A WARC file reader/writer in Node.js

David Bui (david.bui01@sjsu.edu)

Purpose

The goal of this deliverable is to create a Warc parser capable of reading, writing, and manipulating WARC files plus their index CDX files

CLI Application
The WARC reader/writer was implemented as a CLI application that can perform various other tasks related to WARC file as well. The code can be found on Github with instructions. Below is the link plus explanations of the various capabilities of the program
Github repo of application
Code download: warcfilter.zip

WARC files

Web ARChive or WARC files are a file format tailor made to for archiving resources from webpages. They are mostly used for historical preservation purposes. Each WARC file is a concatenation one many WARC records. Each record is a web resource of some kind usually obtained from a web crawl like a web page or a image. A WARC record can be broken down in two distinct parts a WARC header and the content block. With the WARC header containing some information about the content block. picture of warc file format
WARC file specifications

Basic WARC Parsing
WARC files are usually very large and so are gzipped. So to efficiently parse them streams are necessary along with the Node.js built in zlib library for decompression purposes. WARC record headers all start with this line 'WARC/1.0'. So, when this line is encountered just keep reading until a another header line is encountered. Once another line is encountered that means all the previous lines as a record.

WARC filtering

An objective of the parser was to be able to retrieve and filter out specific WARC records based on some criteria. So, for this parser the ability to filter records are based on 3 criteria. The url of where the content was retrieved from, the file type of the content of the record i.e jpg, png, html, etc., and the date or date range the record was retrieved from. All 3 criteria are implemented in the parser's cli program and will write WARC records that meet user specified criteria to a specified destination file. The parser is also able to read from multiple WARC files for if a user wants to create new WARC files from multiple sources.

CDX files

CDX files are used to index records in WARC files. A CDX file contains a header line specifying the format of all subsequent lines. All subsequent lines universally contain the URL of a WARC record, information about the record, and offset plus length of the record in a WARC file. Thus you can read a CDX index line and then read the subsequent offset specified to retrieve the WARC record in a WARC file quickly. CDX file specifications

CDX Parsing

CDX files are simple to parse as you just need to read the first line in the CDX file then parse generate the format structure based on the official CDX file specifications. Then read line by line retrieving and parsing the line according to that format structure. In the CDX structure there should be a WARC file name and offset where we can use to quickly retrieve the CDX record associated with this index.

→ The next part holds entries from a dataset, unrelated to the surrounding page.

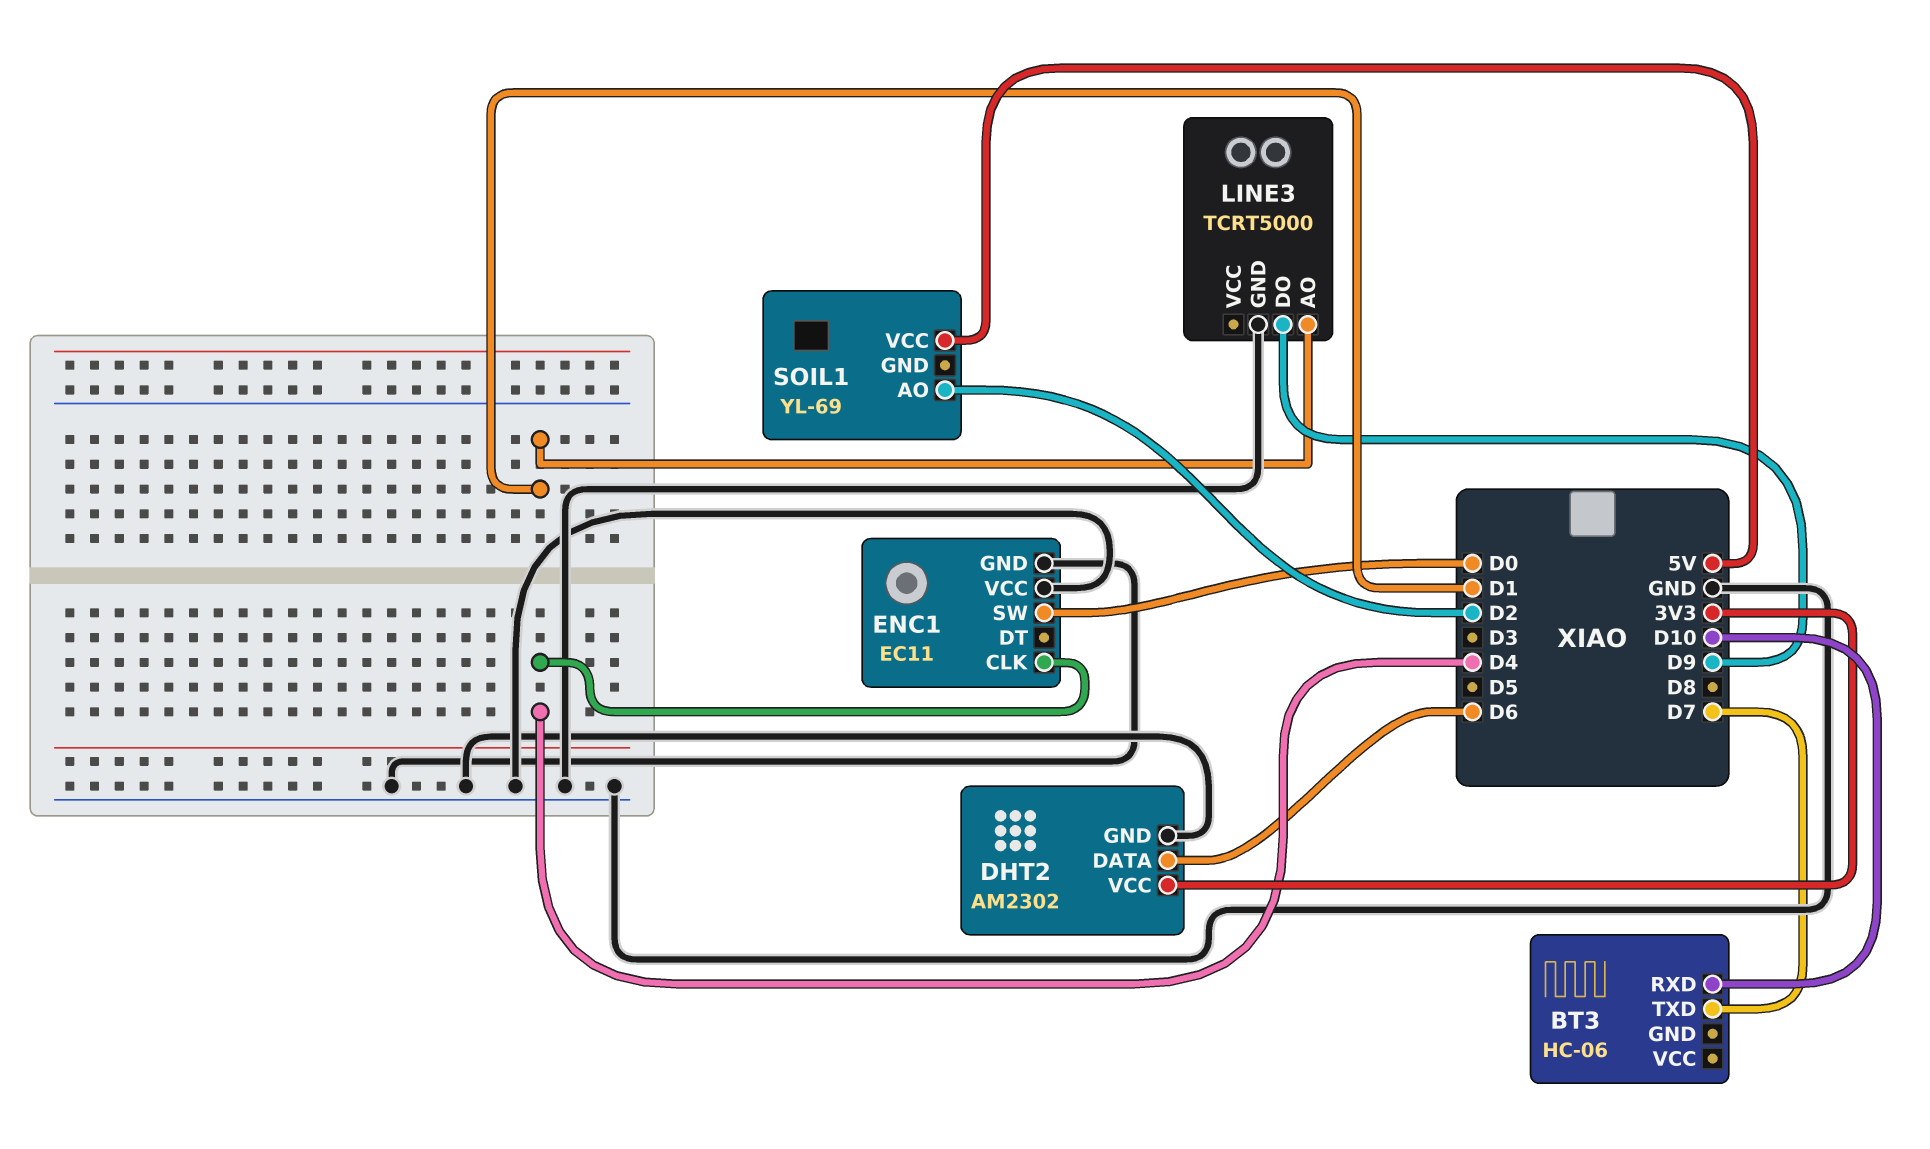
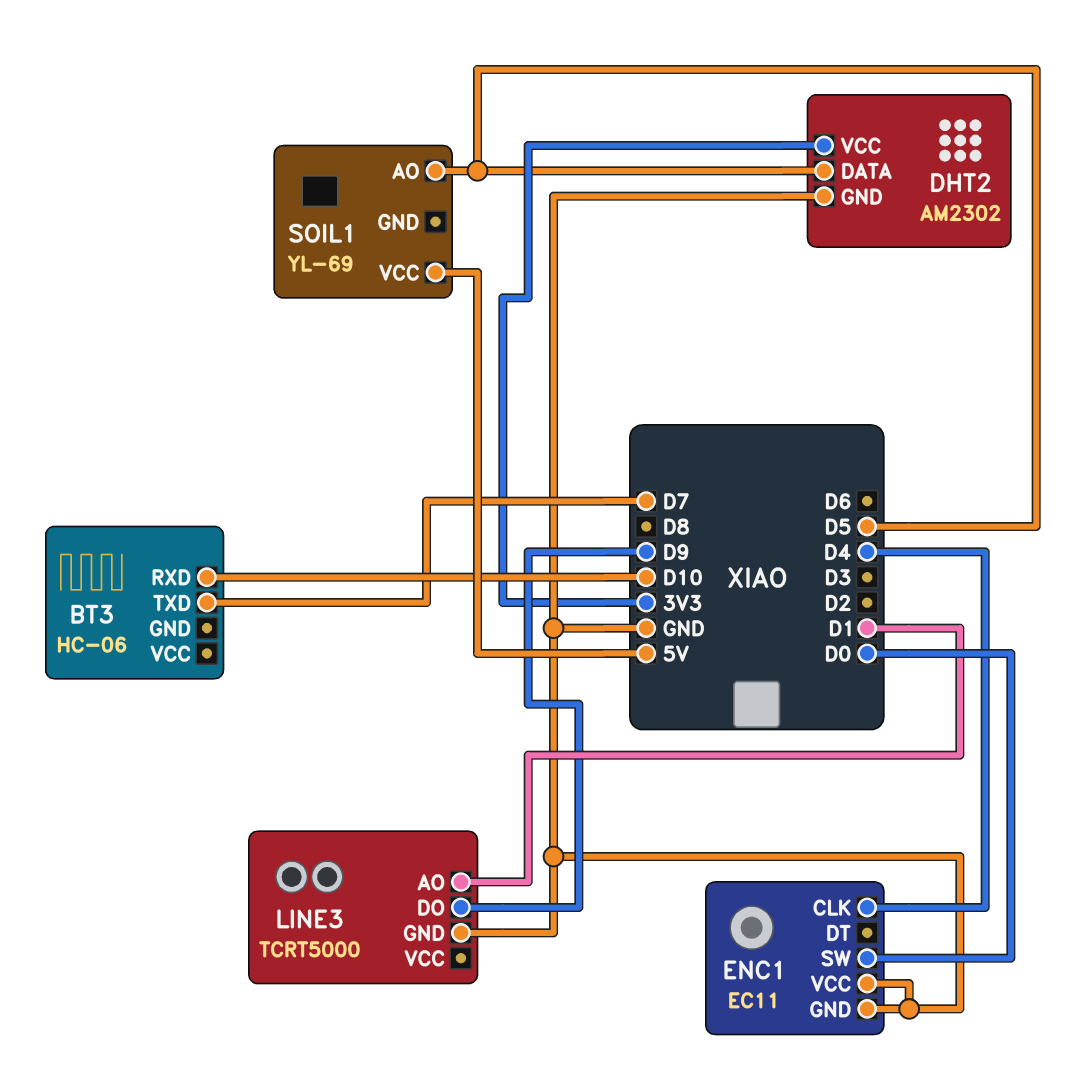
DHT2 pin DATA: D6 -> D5
SOIL1 pin AO: D2 -> D5

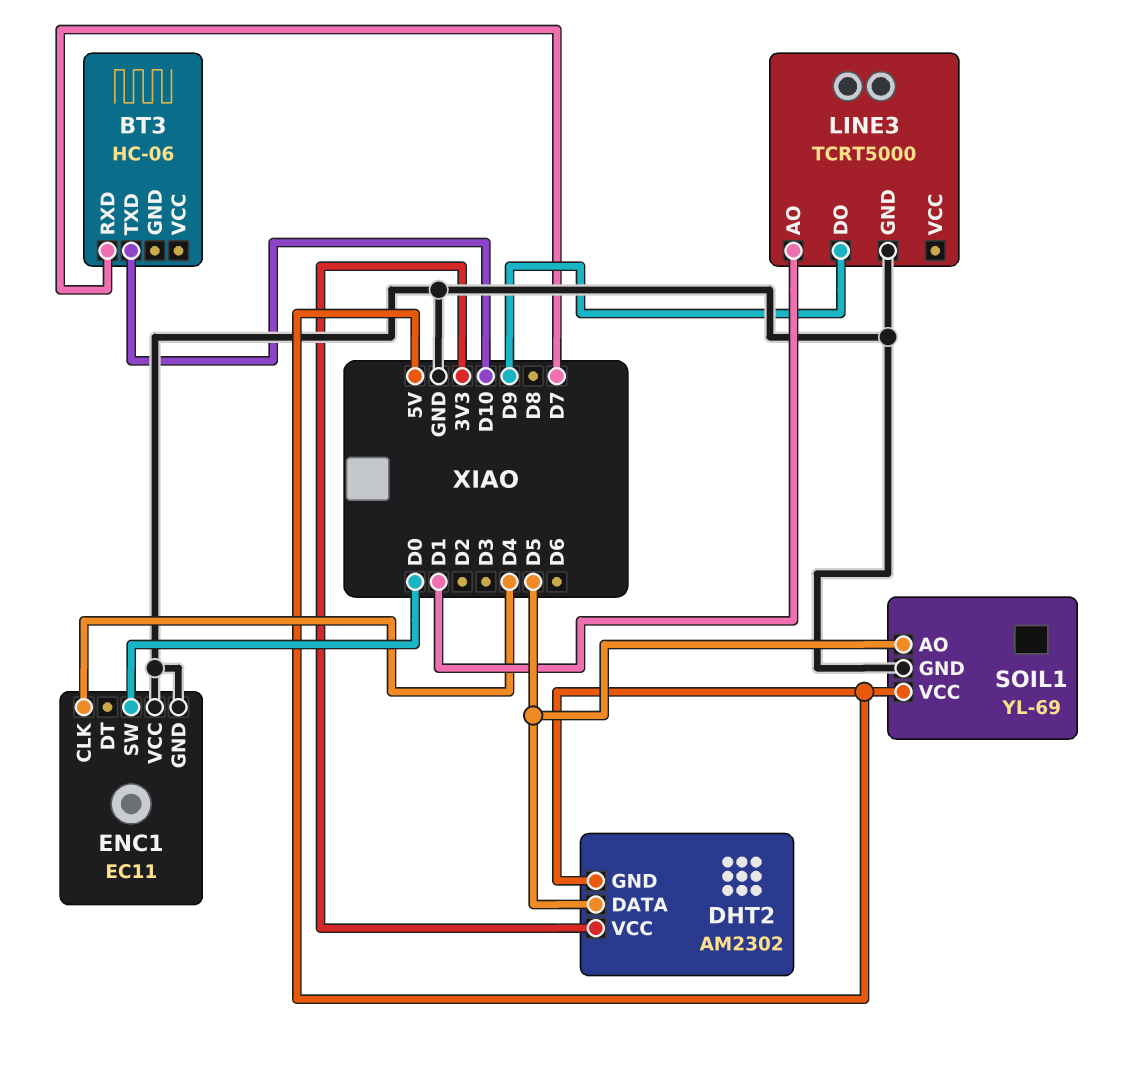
BT3 pin RXD: D10 -> D7
BT3 pin TXD: D7 -> D10
DHT2 pin GND: GND -> 5V
SOIL1 pin GND: none -> GND

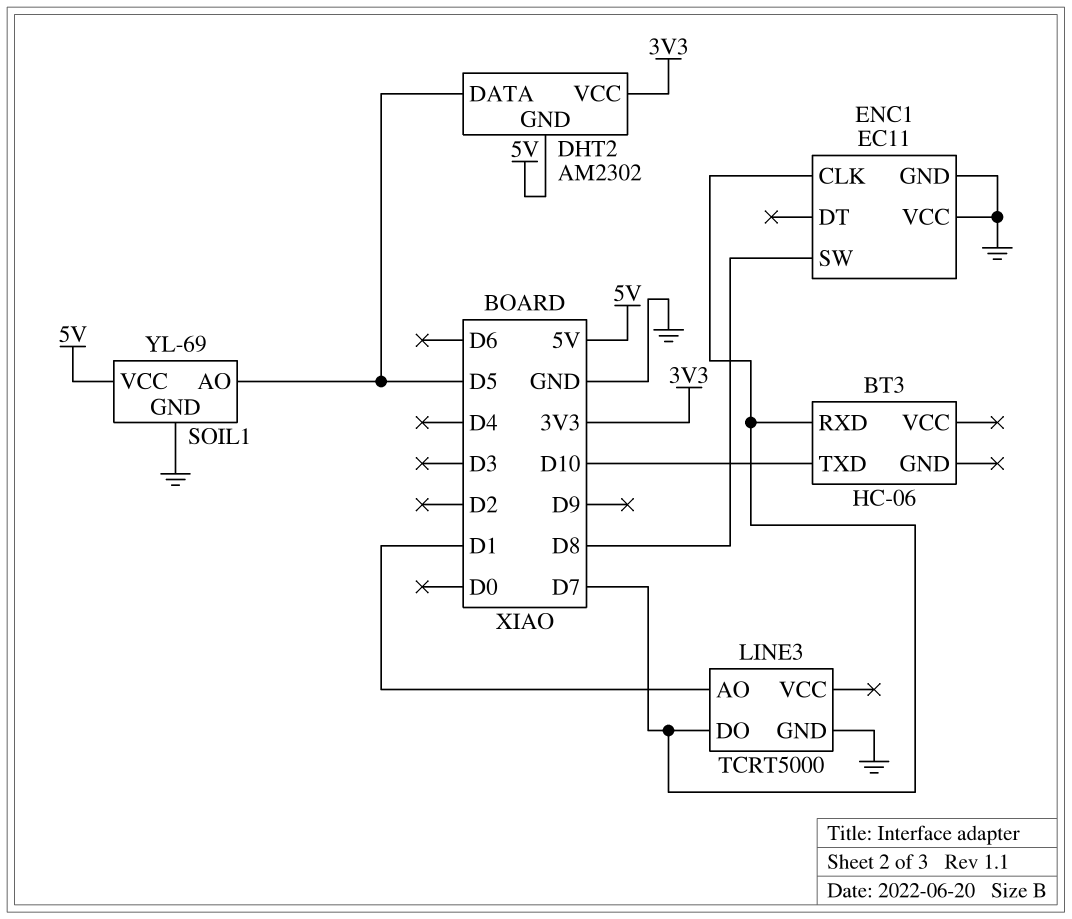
ENC1 pin CLK: D4 -> D7
ENC1 pin SW: D0 -> D8
LINE3 pin DO: D9 -> D7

CDX Filtering Works much like the WARC file filtering except made easier as the CDX index itself usually contains the url, content type, and date of the WARC record. So, indexes themselves can be filtered out before even reading the WARC file itself. The output of the cli program will be much like the WARC parser a WARC file containing records that meet the user specified criteria.

CDX Creation

With the parsing of WARC parser and CDX files completed another objective of this deliverable was to be able to create your own CDX files. Since, the parser in before write new filtered WARC files we would also want to be able to index those newly created WARC files as well. To create a CDX file is the same as parsing a WARC file instead this time instead of filtering record we take every record but break down it's information such as record url and offset then write it to the newly created CDX file.

Web Graph file creation from Common Crawl WAT files

One use case for WARC file parsing is to generate files URL pair files that are used to generate web graphs. Common Crawl have their web crawls available to the public in WARC format, CDX format, and even other types of WARC formats such as WARC Archive Transformation or WAT format. The WAT format is the same as a WARC in structure with a header and content except the content portion is replaced by a JSON object containing metadata of the content rather than the content itself.

Web Graph dataset creation from Common Crawl data

A feature in the created CLI parser is to pass in a WAT path file from the Common Crawl dataset which will then read the paths in the file and stream the associated WAT file. Parsing the WAT file we retrieve only HTML type records and write to a destination file the URL the record was retrieved from and any links on the page as pairs to the destination file. The output file will contain url pairs separated by a space each line. The cli program can limit the number of WAT files read as well as the offset into the path file to read from.